By contrast, today's makeshift company looked more like a ragtag collection of ruffians bent on mischief. There were hardly any hardy young men in the group. Instead, most were either older, gray-haired patriots or boys scarcely older than Jeff. No one had a complete uniform, and fewer than half were armed. Old muzzle-loading muskets were standard; no one had a sleek breech loading rifle.

The sergeant in charge was distinguished by voice rather than uniform. His bellows bullied and pushed the raw recruits into line. “Fall in! Line up!
How do you pansies think you can fight the Yankees if you can't even line up to march?”

As far as Jeff could see, his bullying didn't help a great deal. Smiling at the sergeant's growing frustration, Jeff took his place in line and wished he had his drum so that he could add a little order to the sorry-looking group.
But
, he reflected,
they wouldn't know how to respond to the drum signals anyway
.

The men grew restless at the continuing delay as the sergeant rushed around making sure all their supplies were loaded and all the wagon drivers took their proper order. Jeff shifted from one foot to the other, wishing they were already finished with the long march.

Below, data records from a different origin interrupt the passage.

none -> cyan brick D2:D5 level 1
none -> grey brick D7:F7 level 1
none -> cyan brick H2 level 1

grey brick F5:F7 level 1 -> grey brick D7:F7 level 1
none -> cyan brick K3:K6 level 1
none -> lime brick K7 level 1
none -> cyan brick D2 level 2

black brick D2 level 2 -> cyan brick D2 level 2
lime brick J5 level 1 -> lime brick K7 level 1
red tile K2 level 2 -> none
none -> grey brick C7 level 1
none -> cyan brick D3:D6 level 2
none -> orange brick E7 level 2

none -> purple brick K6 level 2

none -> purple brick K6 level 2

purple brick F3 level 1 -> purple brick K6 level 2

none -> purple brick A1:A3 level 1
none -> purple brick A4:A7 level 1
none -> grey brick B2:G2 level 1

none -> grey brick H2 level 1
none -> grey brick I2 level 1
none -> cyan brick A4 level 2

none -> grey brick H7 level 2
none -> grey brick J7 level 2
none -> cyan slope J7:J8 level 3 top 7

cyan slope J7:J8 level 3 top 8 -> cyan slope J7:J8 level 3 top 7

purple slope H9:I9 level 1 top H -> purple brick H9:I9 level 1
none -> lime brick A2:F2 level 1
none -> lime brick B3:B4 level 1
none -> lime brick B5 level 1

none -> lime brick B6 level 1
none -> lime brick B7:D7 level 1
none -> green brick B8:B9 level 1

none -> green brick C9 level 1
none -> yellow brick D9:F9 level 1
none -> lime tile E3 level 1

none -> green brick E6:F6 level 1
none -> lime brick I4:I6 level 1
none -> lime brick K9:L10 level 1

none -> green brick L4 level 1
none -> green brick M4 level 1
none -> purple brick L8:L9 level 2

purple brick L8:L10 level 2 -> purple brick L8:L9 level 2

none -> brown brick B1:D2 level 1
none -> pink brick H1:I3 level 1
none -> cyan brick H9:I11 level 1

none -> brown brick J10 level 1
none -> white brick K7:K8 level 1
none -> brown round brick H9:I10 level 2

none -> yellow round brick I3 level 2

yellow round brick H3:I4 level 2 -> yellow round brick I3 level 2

Daydreaming about settling back into the routine of brigade life, he didn't hear at first as his name was shouted. Finally he realized the angry sergeant was yelling
his
name, and he turned quickly to respond.

To his surprise, he saw the Driscoll carriage pull up twenty yards short of the troop. Lucy disembarked like a princess, leaning on Old Sam's arm as she carefully stepped to the dusty ground and lifted her skirts just high enough to keep them clean but not high enough to provoke catcalls from the assembled men. The brilliant blue of her day dress was in stark contrast to the drab surroundings.

Lucy's gaze almost instantly rested on Jeff, and as it did she raised a dainty gloved hand to wave, and a clear, broad smile broke across her face.

She called, “Jeff! Jeff!” and he ducked his head in embarrassment.

The grizzled sergeant threw up his hands in mock disgust, grinning at this new, but not unwelcome, interruption to his attempts to call his men to order.

His wide grin revealed the dark gaps of missing teeth, and his shout carried across the assembly area. “Which one of you fellers is Jeff?” he demanded.

Seeing no hope of escaping the ridicule of his jealous companions, Jeff promptly stepped out and lifted his arm in a half salute. “That's me, Sergeant.”

The sergeant grinned more broadly. “Looks like you got somebody wants to see you off real proper, soldier. Go get your kiss and fall back in, quick like.”

Jeff moved briskly toward Lucy and away from the hoots and hollers of the troop, whose comments followed him the whole way. “Give 'er a kiss for me, Jeff boy … If'n you don't want 'er, I'll take 'er…. Whoo! Whoo! Ain't she a purty one!”

Jeff's face was flaming by the time he reached Lucy's side. He grabbed her arm and muttered, “Let's get out of sight, Lucy. You shouldn't be hearing such things!”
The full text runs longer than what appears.